When the shuttle was designed,
it was designed to be a
shuttle of capability.
It didn't have
payloads identified.
All those missions
were nonexistent...
on the day the
first shuttle flew.
[Rick] If space
is a frontier...
and I shall hereby
declare it to be so,
and your goal is to
settle the frontier--
in other words, for
people to live there
like they do here in what
used to be a frontier--
then you have to create
a means for that to occur.
No frontier has
never been opened
based on the development
and operation
of a single giant
government vehicle.
[Jeff]
They can launch two to three--
at least two and potentially
three SLS's per year.
They can build that many and
they can launch that many.
That's the way the design
of the infrastructure
and the vehicle and the
assembly plant is set up to do,
but they need more funding.
To date, unfortunately,
the budget has
not been increased,
and that's a major concern.
It's been a major
concern since day one,
and if there's anything
our commission emphasized,
it was that we have
to have a budget
and a space program that are
consistent with each other.
And unfortunately,
throughout the human
space flight history,
for a couple of decades,
that's not been the case.
Tonight, NASA
announced further cuts
have been ordered
in its new budget
and one effect will be a delay
in the timetable for
the space shuttle.
50,000 employees are
not looking forward.
They're looking elsewhere.
If this country really
needs another expensive
piece of hardware in orbit,
when here on the ground,
we can hardly get
the mail delivered.
[Reporter] Congress
cut the shuttle's budget
by $234 million.
Already there have
been some cutbacks
and there could be others.
It is, without question,
the biggest waste
of money I've seen
since I've been on the
United State Senate.
Today, President Clinton
put in his latest bid.
He outlined $13
billion in savings
at four federal agencies,
more than half the cuts at NASA.
The bailout, the bank bailout,
that sum of money is greater
than the entire 50 year
-running budget of NASA.
-[Joan Walsh] Wow.
I think we have
to be realistic
when it comes to the budget.
If we need additional funds
for a heavy lift rocket,
we're going to have
to set priorities
and have to shift funds from
other parts of the program.
I don't think that NASA
or our space program
is somehow going to
defy budget gravity
and be the only agency
to get an increase
when every other agency is
either gonna be flatlined
or be subject to the
budgetary constraints.
So I think we're just
gonna have to be smarter.
We're going to have to make sure
we don't have cost overruns
and we're gonna have
to set priorities
and use the money
that we do have better
and then we can get the funds,
say for a heavy lift rocket.
If we started today,
how long do each of you
estimate it would be
before we could place
a person on Mars?
-With the current budget?
-[polite laughter]
[Mr.

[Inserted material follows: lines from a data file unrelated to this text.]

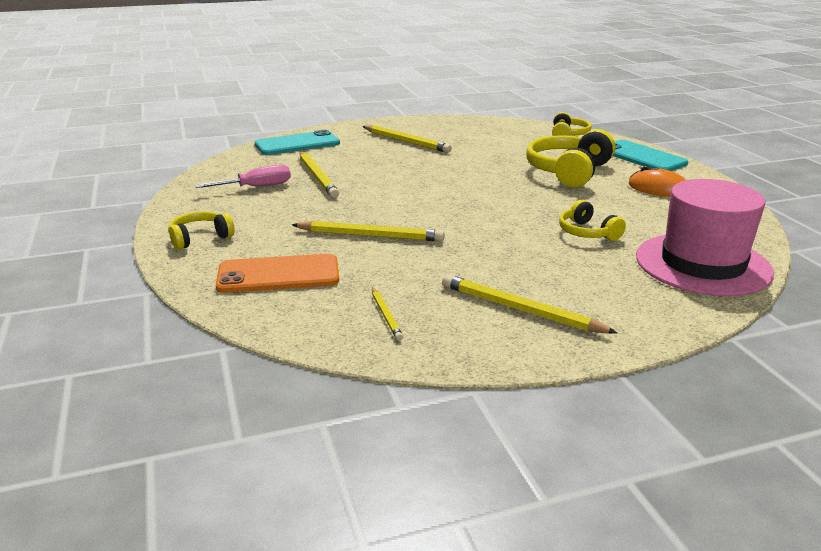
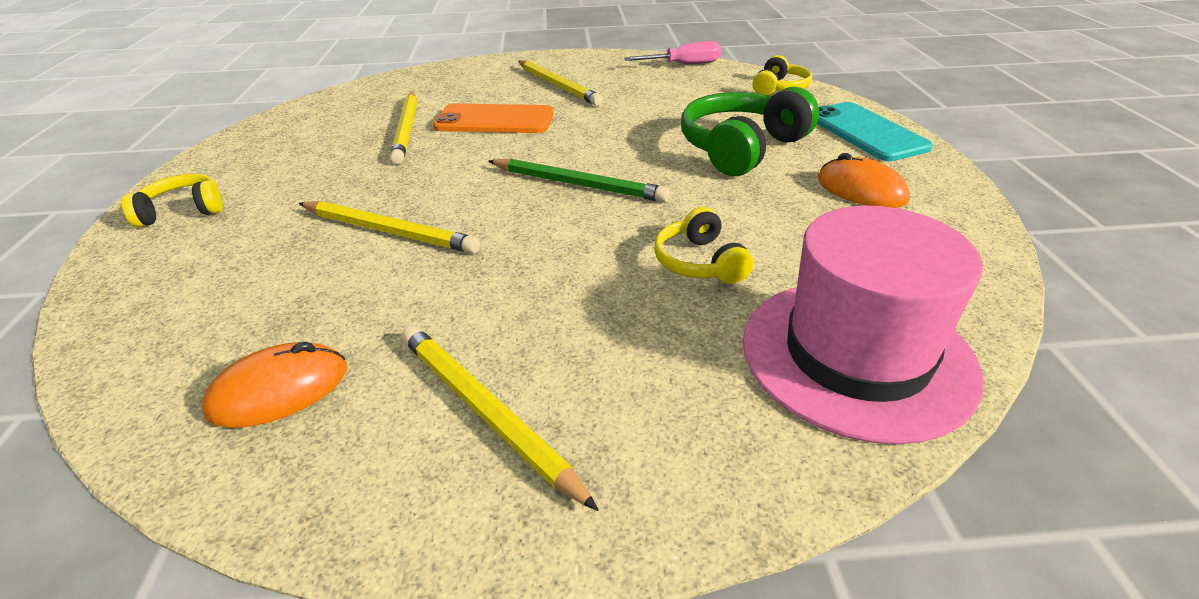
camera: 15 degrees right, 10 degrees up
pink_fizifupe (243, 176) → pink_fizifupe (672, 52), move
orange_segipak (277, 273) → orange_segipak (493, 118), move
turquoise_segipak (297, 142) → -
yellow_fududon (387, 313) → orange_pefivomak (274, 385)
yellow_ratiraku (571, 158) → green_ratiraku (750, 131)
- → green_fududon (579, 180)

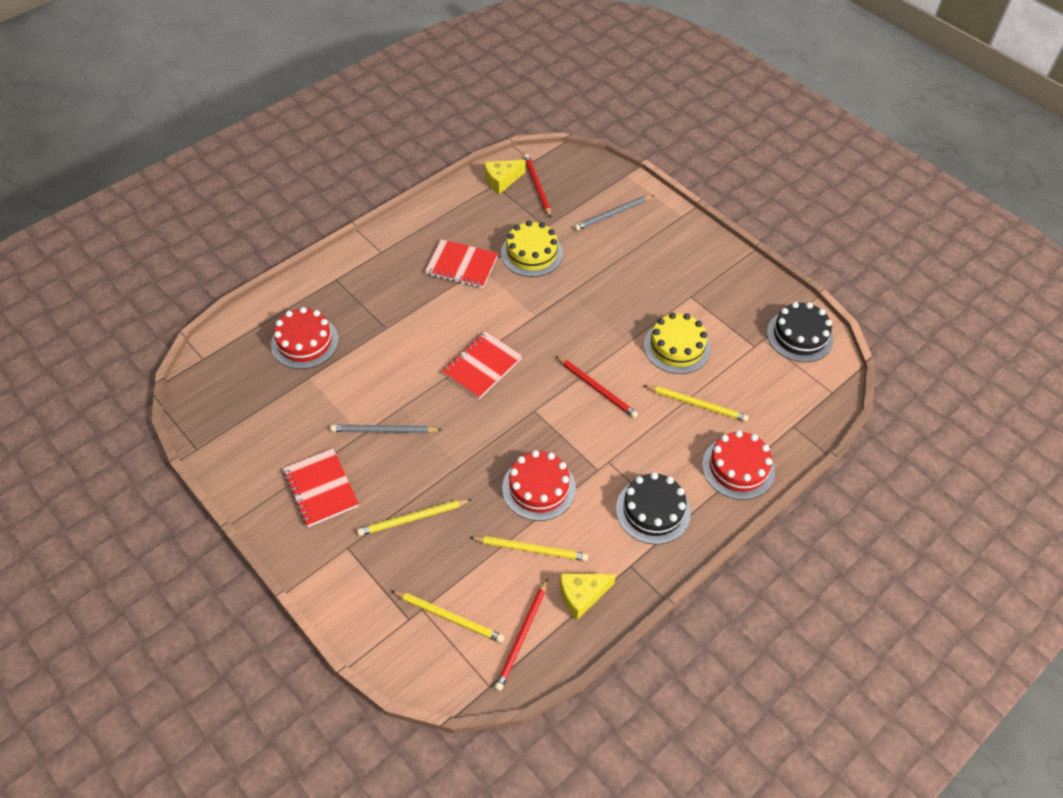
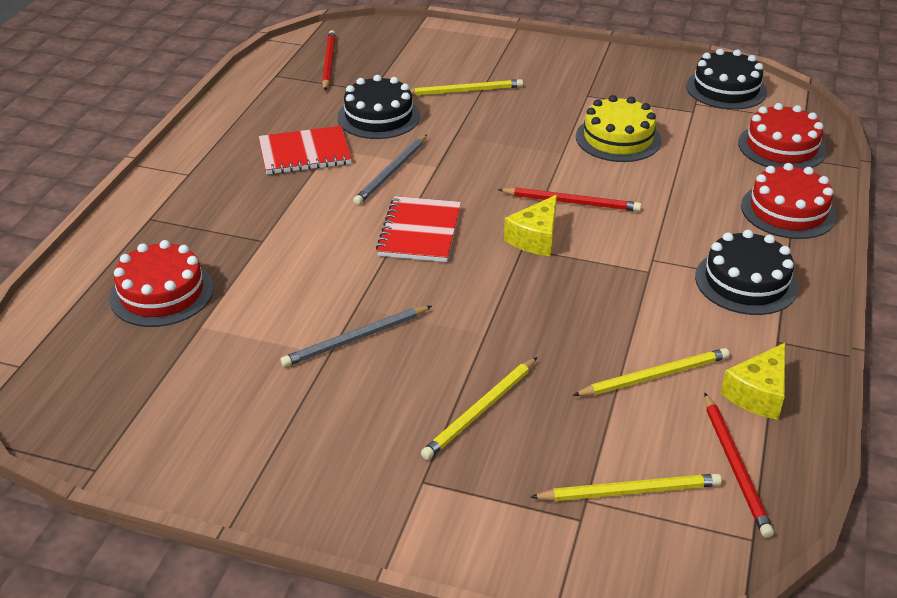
camera: 30 degrees left, 15 degrees down
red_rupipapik (321, 487) → -
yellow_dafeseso (505, 177) → yellow_dafeseso (530, 225), move
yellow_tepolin (532, 249) → black_tepolin (378, 107)
red_tepolin (539, 485) → red_tepolin (782, 136), move
red_fududon (537, 186) → red_fududon (329, 60), 45 degrees clockwise
grey_fududon (614, 213) → grey_fududon (390, 170), move
yellow_fududon (696, 403) → yellow_fududon (466, 87), move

Posey] Yes. Give me a
date with the current budget
and a date with the
Apollo-era budget.
With the current
budget-- bear with me--
I would probably say never.
Hey...
China.
Can we borrow some money
to finish our Mars trip?
[audience laughing]
You know, with
Constellation, Mike Griffin,
and now people with the SLS,
just assume that if
we develop the SLS,
it will fly forever.
We had the Saturn V.
It worked.
It was flying humans
to the moon...
and we canceled it.
[dramatic music]
[Neil] When did we last
leave low-Earth orbit,
you know, a couple
hundred miles up
where the Space Station
Space Shuttle orbit...
to go somewhere
interesting with humans?
When did we last do it?
1972, Apollo 17.
It's been more than four decades
since we've left Earth
for another destination.
What's the problem?
What are we missing?
Is it political will?
Is it motivation?
Is it money?
Is it-- are we distracted?
Are there other issues?
We went to the moon...
in the 1960s!
What, we didn't have
problems in the 1960s?
[upbeat rock music]
We were at a hot war
in Southeast Asia,
a cold war with
the Soviet Union,
the Civil Rights Movement
was fully under way,
there was campus unrest,
there were riots in
the urban centers.
[John F. Kennedy]
It shall be the policy
of this nation
to regard any nuclear missile
launched from Cuba
against any nation
in the Western Hemisphere
as an attack by the Soviet
Union on the United States.
We had the greatest problems
the country has seen
since the Civil War
and in that climate,
on that landscape,
we went to the moon.
So don't turn around and tell me
that these past four decades
we've had challenges
we couldn't overcome.
That's why we're not
going into space.
No, that's not the reason
we're not going into space.
[rock music]
It is the most natural
question in the world to say...
you know, if you're a young
person in this country,
"Wait a second, we
were on the moon?
"American citizens
were walking around,
"jumping around on the moon?
"They were driving a
golf cart on the moon?
"They brought back
hundreds of pounds
"of specially
selected rock samples
"to see what the geological
history of the moon was...
"and you stopped?
"Why did you stop?
Are you people nuts?"
My read of history
tells me there's only
two, maybe three motivations
for ever doing
something so grand
and one of them is war.
The other is money.
Let's do it for money.
If you can do it for
money, it'll happen.
I've never seen anyone
do it to explore.
There is a growing
tendency to think of man
as a rational thinking
being, which is absurd.
There is simply no evidence
of any intelligence
on the Earth.
Mm-hmm, wait!
[rocket engine roaring]
[Jim] Why did we stop
producing Saturn V rockets?
It's one of the great
mysteries to me.
The Saturn V rocket
can put more mass
into low-Earth orbit
than our shuttle.
It had been a
natural to help build
the International Space Station.
[inspiring music]
The Saturn V was a
really unique rocket
in the sense that it was really
the first rocket
designed for exploration.
The Mercury Project's
launched on a Redstone,
which was an intermediate-range
ballistic missile.
It was modified.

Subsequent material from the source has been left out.